The Chemistry of Burndown of Annual Ryegrass

Glyphosate is the most common herbicide used to control annual ryegrass. It’s very important to use a rate that is adequate. The minimum rate of glyphosate recommended for annual ryegrass is 1.25-1.50 lb a.e./acre with ammonium sulfate and surfactant in late March to early April. Use 1.75 lb a.e./acre if needed.

Glyphosate products vary in concentration and this affects application rate. Here are two application examples to provide the necessary 1.25-1.50 lb/acre a.e.:

  • A 41% glyphosate product containing 3 lbs/gal of a.e. (acid equivalent). Application rate should be 53-64 oz/acre
  • Roundup PowerMax is a 48.7% glyphosate product with 4.5 lb/gal of a.e.

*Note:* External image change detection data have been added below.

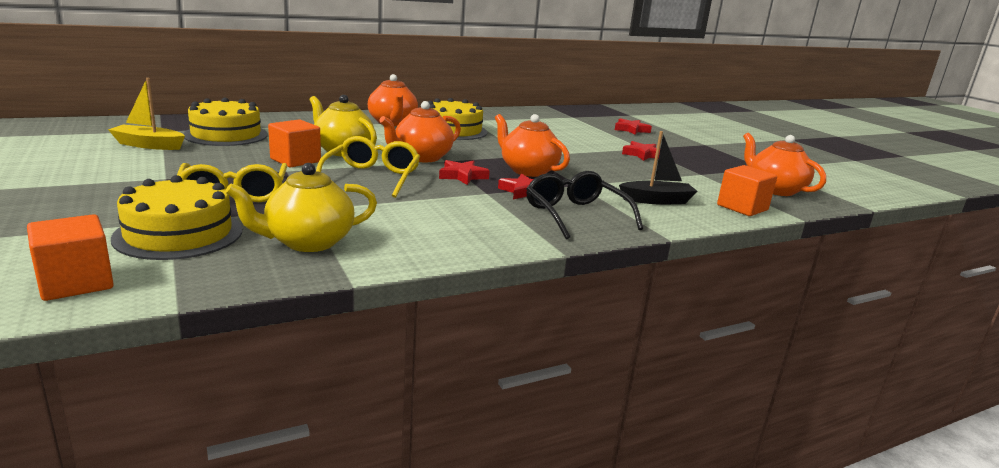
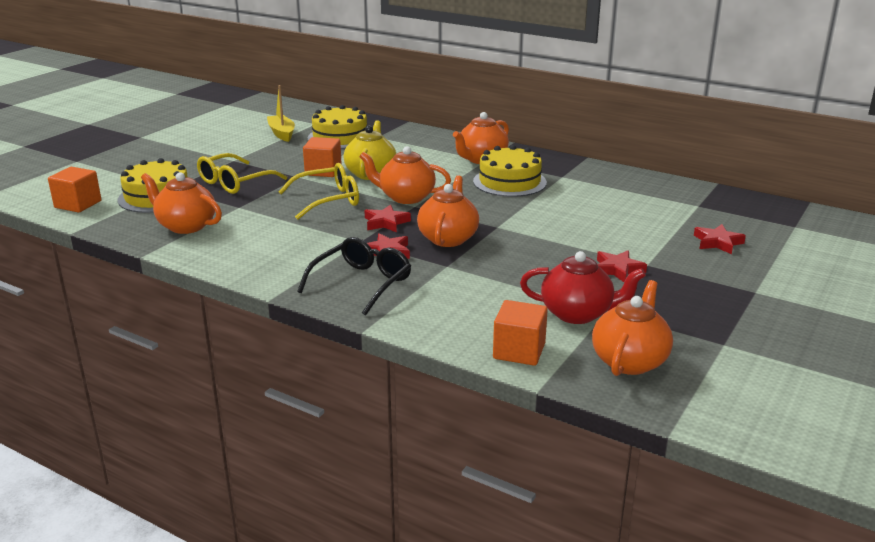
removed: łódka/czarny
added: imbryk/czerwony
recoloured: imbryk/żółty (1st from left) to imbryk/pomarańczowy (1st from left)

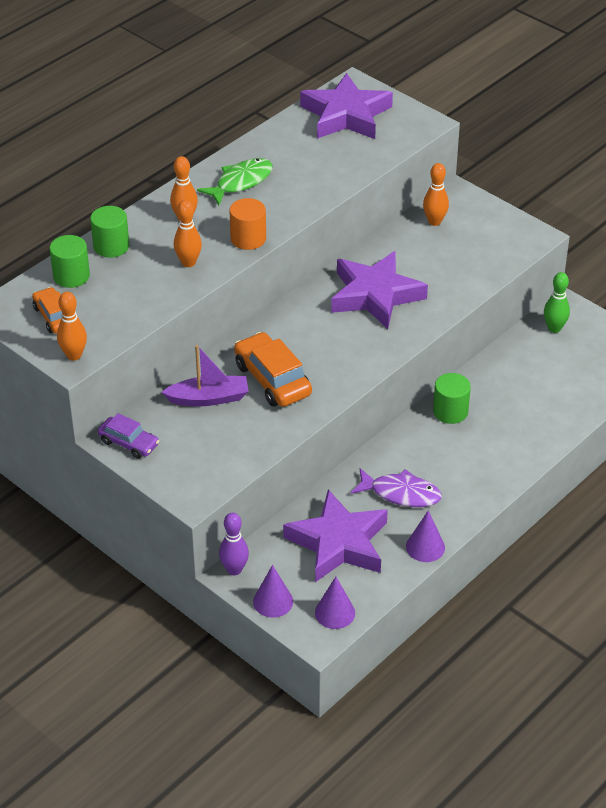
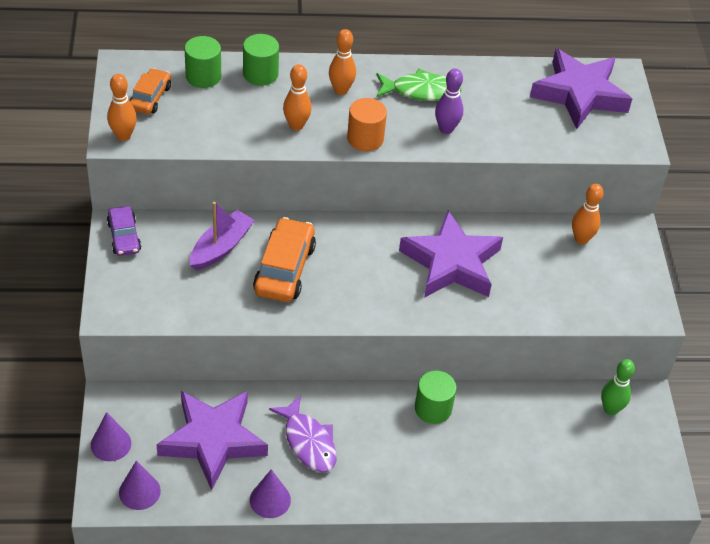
moved: kręgiel/fioletowy
turned: łódka/fioletowy 90 degrees counterclockwise

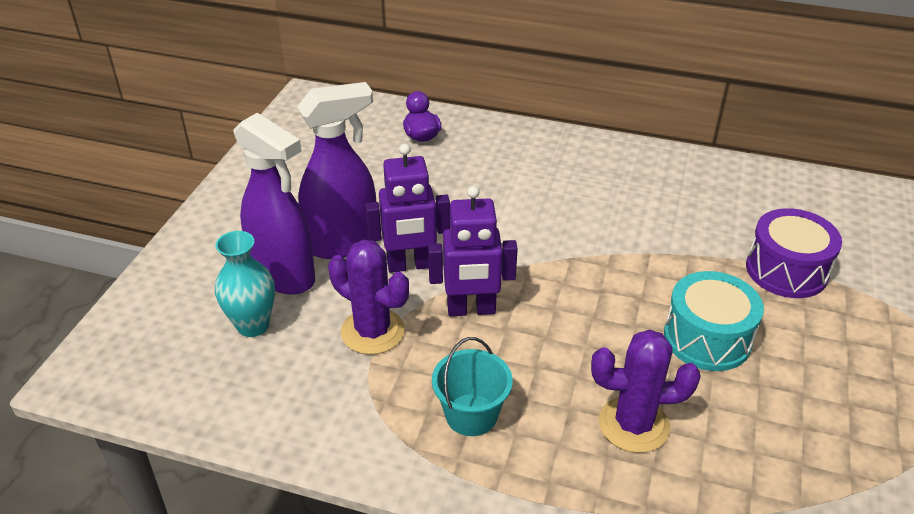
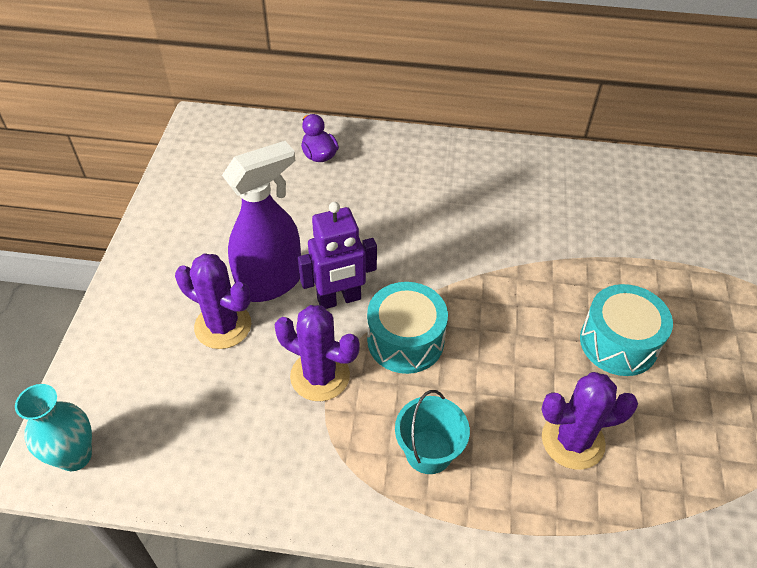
removed: bęben/fioletowy
moved: wazon/turkusowy
replaced: spryskiwacz/fioletowy (1st from left) to kaktus/fioletowy (1st from left); robot/fioletowy (2nd from left) to bęben/turkusowy (1st from left)

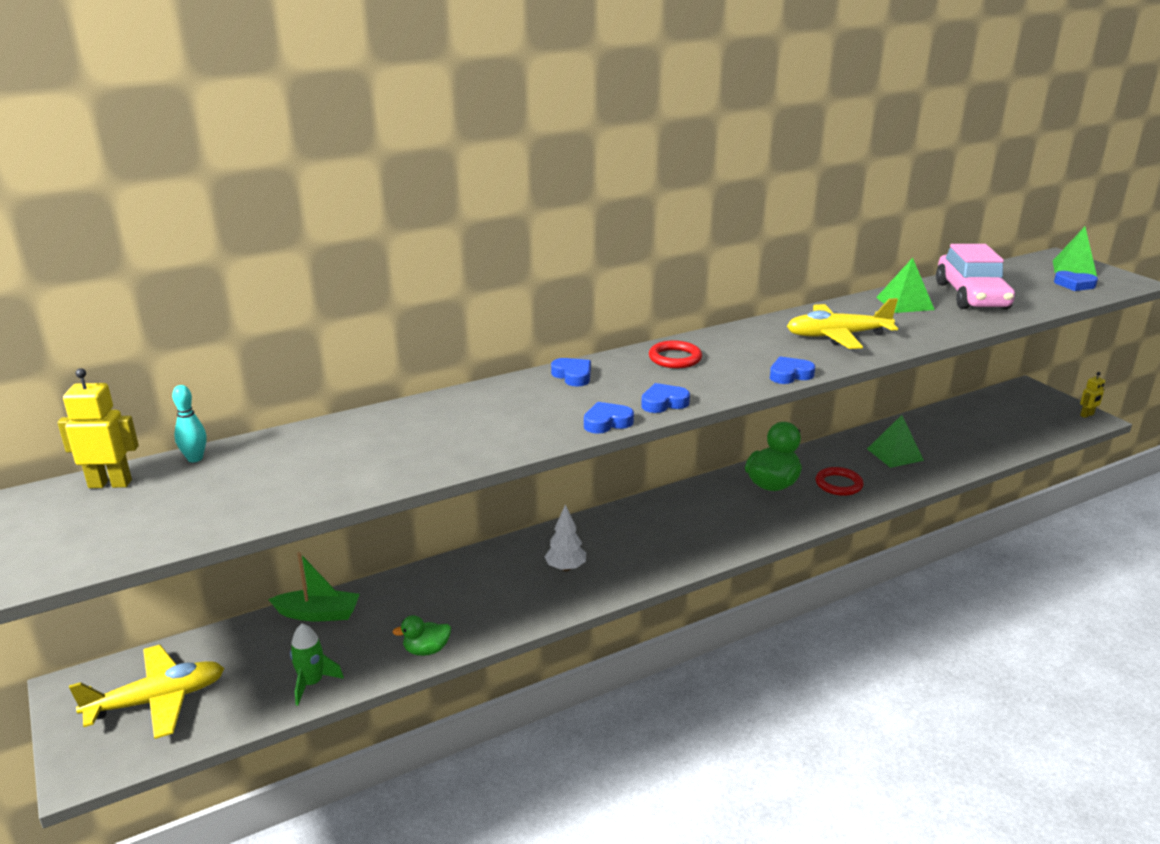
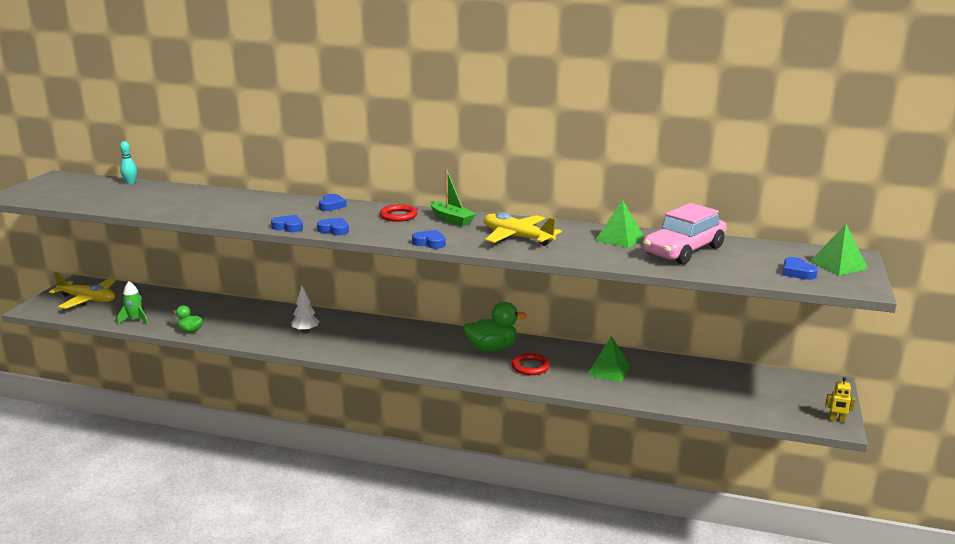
removed: robot/żółty (1st from left)
moved: łódka/zielony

Application rate should be 36-43 oz/acre

While one burndown application should provide control of the annual ryegrass, growers should plan for two applications, especially if the initial spray conditions were cool

  • Consider using an herbicide with a different mode of action if re-spraying is needed (Research is currently testing alternatives to glyphosate and tank mixes with glyphosate to reduce the dependence on this important herbicide)

Even when annual ryegrass is small it requires full rates of herbicides to achieve control. Low rates will often stress the plant making it more difficult to control at a later date

  • In years with marginal weather conditions, or where the ryegrass is in the jointing stage, use a higher rate of glyphosate (1.75 lb a.e./acre) to help insure complete control. Using a full label rate once is preferred to split applications of a lower rate.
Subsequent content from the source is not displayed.